2. The system according to claim 1, characterized in that, The multi-level look-up table architecture of the G2P deterministic look-up table module contains a 4-level classification system for 10 major domains. The domain-specific dictionary has a higher priority than the general dictionary, and the same look-up table can be reused bidirectionally for TTS forward synthesis and ASR reverse processing.

3. The system according to claim 1, characterized in that, The FAME bionic emotion engine module maps the emotion text description to an emotion vector through the CLAP model and injects it into the BERT semantic encoder to achieve the "baked-in" injection of emotion in the synthesis stage.

4. The system according to claim 1, characterized in that, The bionic parameters of the VEDM sound energy attenuation model module include: decay rate (decay_rate), recovery rate (recovery_rate), minimum energy threshold (min_energy), micro-vibration intensity (tremor_intensity), breathing threshold (breath_threshold), and breathing noise intensity (breath_noise), and each parameter can be configured independently.

5. The system according to claim 1, characterized in that, The SCAC speech correction audit chain module embeds an inaudible digital watermark in the synthesized speech, including the synthesis timestamp, version number, and parameter signature, for anti-counterfeiting verification and traceability of responsibility attribution.

6. A speech synthesis method based on the system of claim 1, characterized in that, It includes the following steps: S1: Receive the input text and determine the domain to which the text belongs through the domain classifier. S2: Send the text to the G2P deterministic look-up table module and perform forward maximum matching in the priority order of "domain dictionary → phrase dictionary → single-character dictionary → English dictionary → symbol mapping" to obtain a deterministic pronunciation sequence. S3: Generate an 8-dimensional emotion vector through the FAME module according to the emotion configuration and inject it into the semantic encoder. S4: Send the pronunciation sequence and emotion parameters to the pluggable synthesis engine to generate the original speech signal. S5: Apply VEDM sound energy attenuation processing to the original speech signal, including energy attenuation, micro-vibration simulation, and breathing noise injection. S6: Send the synthesized speech to the SCAC module, identify it through ASR and compare it with the original text. If the deviation rate exceeds the threshold, return to S4 for re-synthesis. S7: Generate an audit log and embed a digital watermark, and output the final speech.

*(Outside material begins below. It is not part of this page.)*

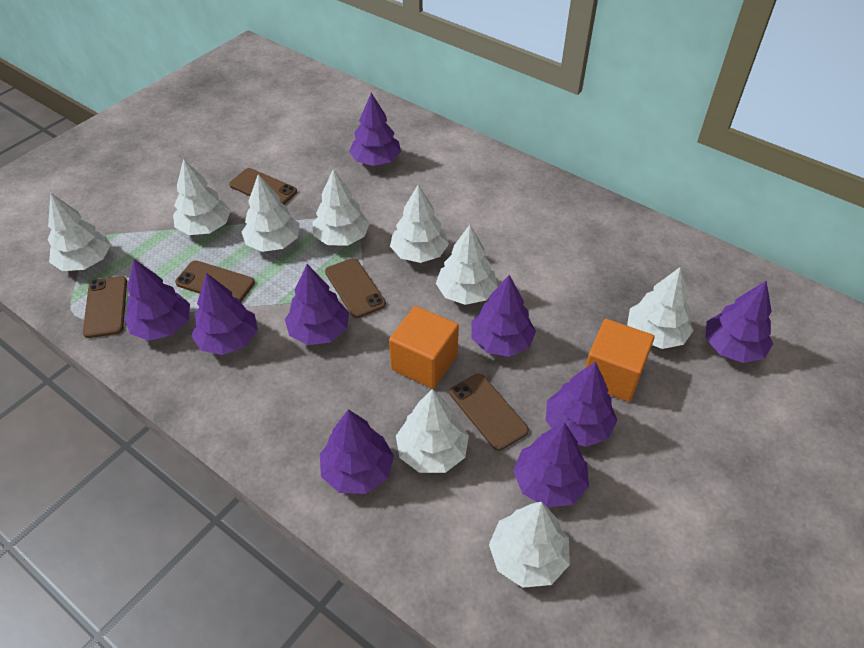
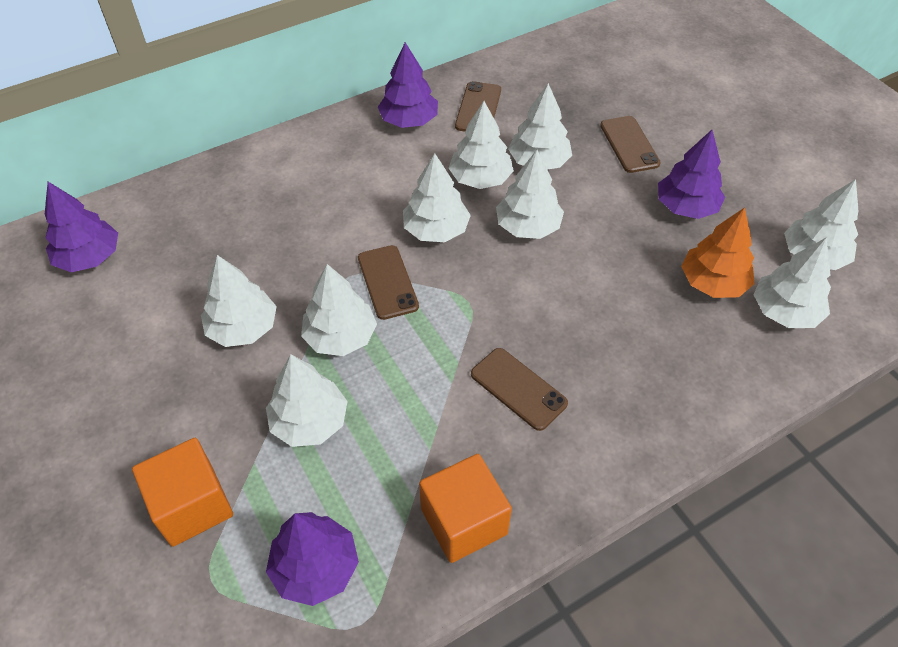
brown phone: 5 -> 4
orange tree: 0 -> 1
purple tree: 9 -> 4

7. The method according to claim 6, characterized in that, The tone sandhi rules in step S2 include the sandhi rules for consecutive third tones and the sandhi rules for "yi" and "bu". The sandhi rules are applied after the look-up table and before synthesis.

8. The method according to claim 6, characterized in that, The VEDM processing in step S5 follows the biomimetic design principle of "minimizing interference as much as possible", with default parameters as follows: attenuation rate 0.015, recovery rate 0.3, minimum energy 0.85, micro-vibration intensity 0.0015, and breathing noise 0.00015.